Einde inhoudsopgave
Mededeling 2016/C 262/01 betreffende het begrip ‘staatssteun’ in de zin van artikel 107, lid 1, van het Verdrag betreffende de werking van de Europese Unie
128
Geldend
Geldend vanaf 19-07-2016
- Redactionele toelichting
De datum van afkondiging is de datum van het Publicatieblad. De datum van inwerkingtreding is de datum van het Publicatieblad.
- Bronpublicatie:
19-07-2016, PbEU 2016, C 262 (uitgifte: 19-07-2016, regelingnummer: 2016/C 262/01)
- Inwerkingtreding
19-07-2016
- Bronpublicatie inwerkingtreding:
19-07-2016, PbEU 2016, C 262 (uitgifte: 19-07-2016, regelingnummer: 2016/C 262/01)
- Vakgebied(en)
Aanbestedingsrecht / Mededinging
Mededingingsrecht / EU-mededingingsrecht
In dergelijke gevallen dient de selectiviteit van de maatregelen normaal gesproken te worden beoordeeld aan de hand van een onderzoek in drie stappen.

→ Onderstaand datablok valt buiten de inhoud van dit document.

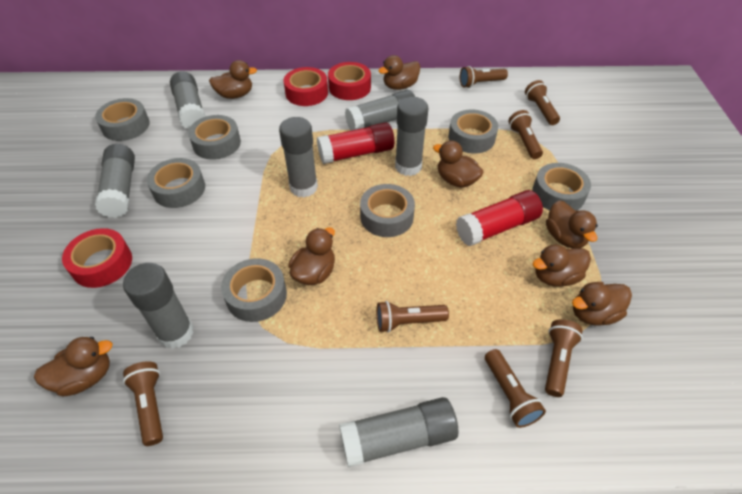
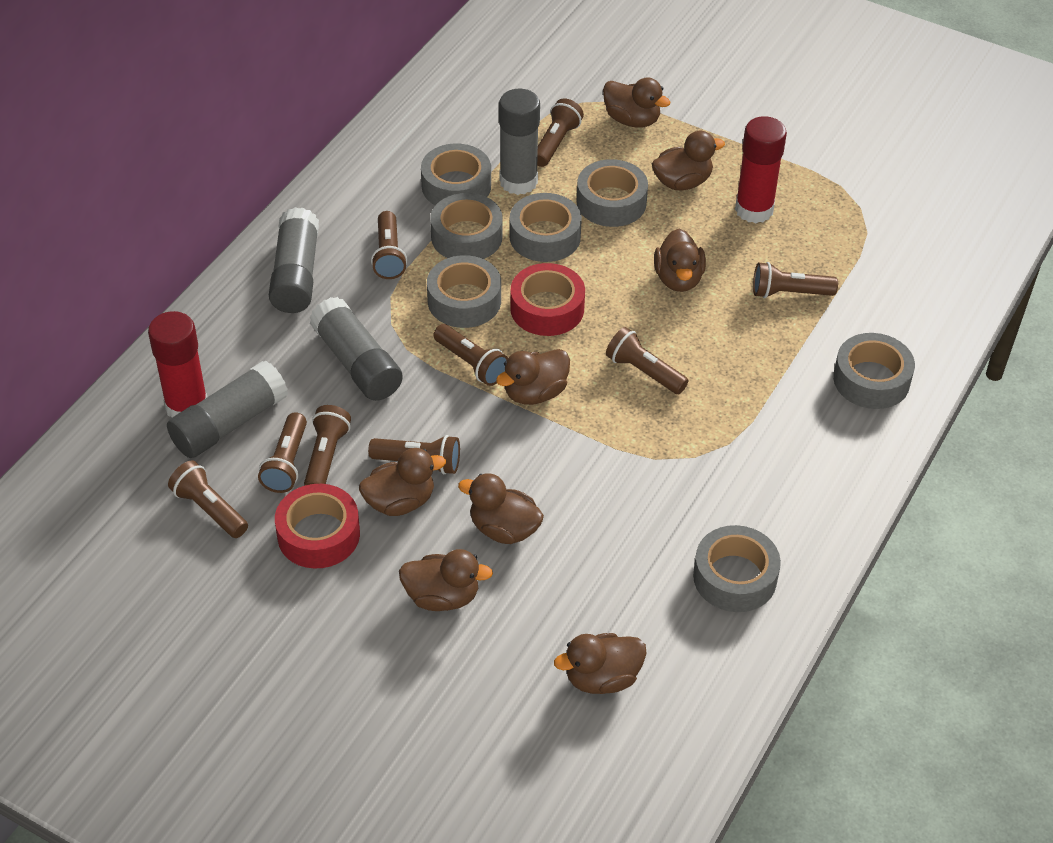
brown flashlight: 7 -> 9
grey glue stick: 7 -> 4
red tape: 3 -> 2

In de eerste plaats moet worden bepaald wat de referentieregeling is. In de tweede plaats moet worden nagegaan of een bepaalde maatregel van die regeling afwijkt, voor zover hij differentiaties invoert tussen marktdeelnemers die zich, gelet op de aan de regeling inherente doelstellingen, in een feitelijk en juridisch vergelijkbare situatie bevinden. Het cruciale onderdeel van dit gedeelte van het onderzoek is dat wordt nagegaan of er sprake is van een afwijking, zodat op basis daarvan conclusies kunnen worden getrokken ten aanzien van de vraag of de maatregel a priori selectief is. Indien de betrokken maatregel geen afwijking van de referentieregeling is, is hij niet selectief. Indien dat echter wel het geval is (en hij dus a priori selectief is), dient in de derde stap van het onderzoek te worden bezien of de afwijking gerechtvaardigd wordt door de aard of de opzet van de (referentie)regeling (1). Indien een a priori selectieve maatregel door de aard of de opzet van de regeling gerechtvaardigd wordt, zal hij niet als selectief worden beschouwd en zal hij dus buiten de werkingssfeer van artikel 107, lid 1, van het Verdrag vallen (2).
Voetnoten
Zie bijv. het arrest van het Hof van Justitie van 8 september 2011, Commissie/Nederland C-279/08 P, ECLI:EU:C:2011:551, punt 62, en het arrest van het Hof van Justitie van 8 november 2001, Adria-Wien Pipeline GmbH en Wietersdorfer & Peggauer Zementwerke GmbH/Finanzlandesdirektion für Kärnten, C-143/99, ECLI:EU:C:2001:598.
Zie bijv. het arrest van het Hof van Justitie van 8 september 2011, Ministero dell'Economia e delle Finanze en Agenzia delle Entrate/Paint Graphos Soc. coop. arl e.a., C-78/08–C-80/08, ECLI:EU:C:2011:550, punt 49 e.v., en het arrest van het Hof van Justitie van 29 april 2004, GIL Insurance Ltd e.a./Commissioners of Customs & Excise, C-308/01, ECLI:EU:C:2004:252.